Namanya Alana, siswi sekolah SMA 1 jakarta. Usianya delapan belas tahun, duduk di bangku dua belas. Gadis dengan rambut yang selalu di ikat satu, bukan termasuk gadis populer tetapi sangat pintar.
"Kiw, Alana". Panggilan itu.
Alana sangat mengenalnya, mereka selalu menganggu nya ketika bertemu. Nopal, adian, reyno, agil, agung, rizal dan ihsan.Tujuh orang yang selalu menganggu nya dari kelas sepuluh.
"Al, reyno nih suka sama lo".
Mereka menganggu nya bukan karena suka, tetapi karena dia yang sulit berbaur. Berbeda dengan teman teman sekelasnya yang lain yang mudah akrab meski berbeda kelas.
"Sombong amat lo al"
"Iya, kayak yang cantik aja".
Alana tak tersinggung, mendengar suara mereka menertawakan nya. Dia juga mengakui dirinya tak secantik teman teman nya, tetapi dari pada harus meladeni nya lebih baik diam. Dia masih punya harga diri.
"San, cewek noh."
"Gue udah punya cewek, buat lo aja".
" gak dulu kek nya ".
Alana ingin menutupi telinganya, hanya lewat di depan mereka saja rasanya sudah pusing. Dua tahun bertahan jadi bahan ejekan, Alana tak ingin membuat hidup-Nya dalam masalah.
Setelah melewati kelas mereka, barulah Alana merasa tenang. Yeri, temannya menepuk punggungnya sambil tersenyum.
"Sabar al" senyum nya.
Alana menghela napas, tersenyum kemudian mengangguk. Tangannya memegang erat pesanan yang di bawanya. Mereka masuk ke dalam kelas, kemudian menyatukan dua bangku milik mereka dan makan bersama di sana.

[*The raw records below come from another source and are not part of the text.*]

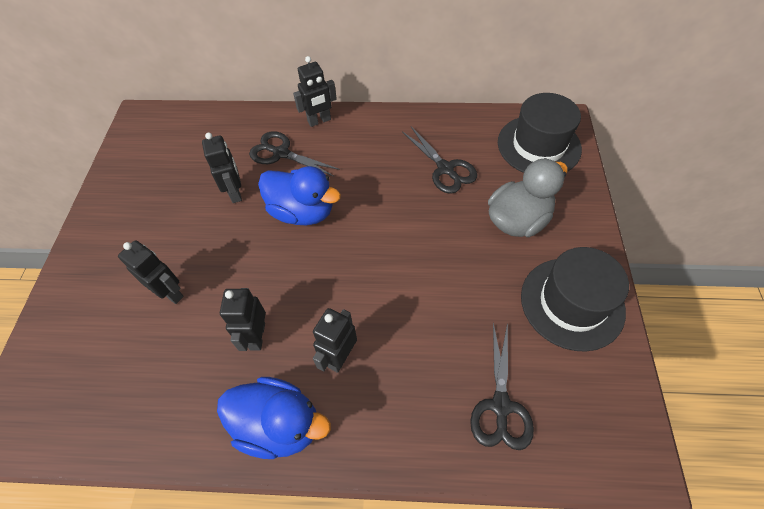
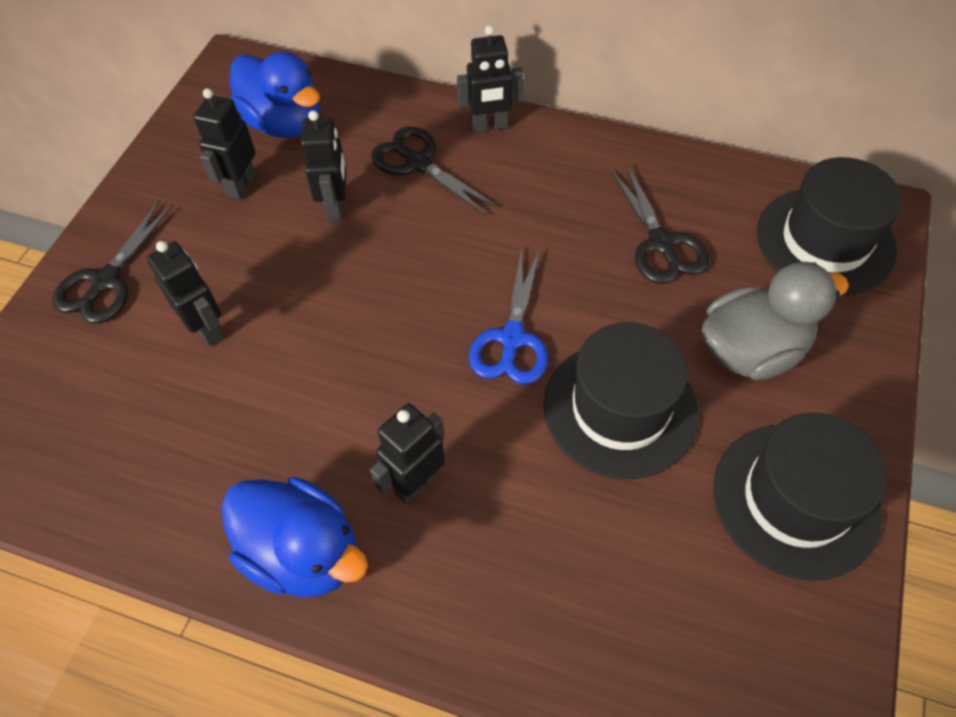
camera: 15 degrees right, 0 degrees up
(257, 336) = (307, 421): black robot -> black robot (241, 185)
(302, 212) = (424, 258): blue duck -> blue duck (284, 123)
(373, 249) = (512, 338): none -> blue scissors
(452, 275) = (620, 408): none -> black hat
(500, 406) = (631, 620): black scissors -> black scissors (106, 281)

"Ck, gue bingung banget tau gak?" curhat yeri.
"Bingung kenapa lagi? Perasaan tiap hari pusing terus". Ucap alana.
Yeri meremas pelan kepalanya, kemudian menggaruk garuk pelan pelipisnya. "Gue bingung banget, kesel juga. Lo tahu kan kak reza? Gue sama dia udah deket lama banget".
"Hm. Terus?"
"Dia tuh posesif banget cemburuan, tapi dia gak mau gue posesif in. Kemarin juga gue sama sepupu gue yang cowok jalan jalan berdua, dia terus nanyain gue aneh aneh. Giliran dia nongkrong sama temen teman nya, ada ceweknya gue tanyain doang malah sewot. Kita tuh hts san, tapi cuma gue yang nganggap". Curhat yeri dengan kesal menyentak nyentak sendok pada mangkuk baso nya.
“kamu tuntut status aja. Kalian udah deket, udah saling cemburu juga ngapain masih hts an.” saran Alana.
Yeri terdiam sebentar. “ tapi dia bilang gak mau pacaran dulu. Gue bingung harus gimana?” keluh nya.
“yaudah tinggalin aja sih apa susahnya? Dari pada terus ada di hubungan gak jelas kayak gitu. Aku tuh heran sama kamu deh, emang apa enaknya sih hts an? Gak ada status apapun gak ada hak apapun tiba tiba ikut campur urusan hidup. Ini salah yang itu di larang, apa sih enaknya?” heran Alana menggelengkan kepalanya. Ada ya orang yang mau berada dalam hubungan tak jelas.
“ya gak enak. Gue mau nya juga ninggalin dia, tapi gimana? Gue udah cinta sama dia”.
“Ck,” Alana berdecak sebal. Bisa gila memang menasehati orang yang goblok cinta. Otaknya di mana sih? Udah tahu sakit hati masih aja bertahan cuma karena embel embel cinta. Alana saja ingin muntah mendengar nya.
“Terserah kamu aja lah. Susah banget di bilangin”. Ini bukan pertama kali Alana menasehati gadis itu. Hampir setiap hari dia curhat masalah yang sama dan hampir setiap hari juga dia kasih saran. Tapi hasilnya nihil, malah dia yang merasa gila.
“Jangan gitu lah”. Ucap yeri.
“Eh ra, tadi ada pacar lo di deket kantin”. Beritahu yeri pada Avira yang baru lewat bersama empat temannya.
“Oh ya? Dia lagi ngapain?” tanya Avira.
“Dia lagi kumpul bareng temen temennya. Lagi nongkrong kalo gak salah” ujar yeri.
“deket kantin di sebelah mana?”
“Itu di sebelah kelas sepuluh, di dekat tangga kalo gak salah tadi. Gaya rambut nya baru ya? Sempet gak kenal tadi”.
“Hehe iya. Kemarin gue nemenin dia pangkas rambut, dan itu gaya yang gue pilih”.
Yeri membulatkan mulutnya. Avira mengangguk, “gue pergi dulu kalo gitu”. Pamitnya.
Yeri dan alana mengangguk secara bersamaan. “Iya”. Jawabnya.
Setelah itu mereka melanjutkan makan sembari membahas hal hal yang random. Mereka sudah bersahabat sejak kelas 10, awalnya alana berteman dengan tika dan terlalu dekat dengan yeri.
Tetapi tika sangat meng obsesi kan nilai, serta kejuaraan. Sangat berbanding terbalik dengannya yang tak terlalu mengacu pada hal itu, membuat nya berteman dengan yeri yang satu frekuensi.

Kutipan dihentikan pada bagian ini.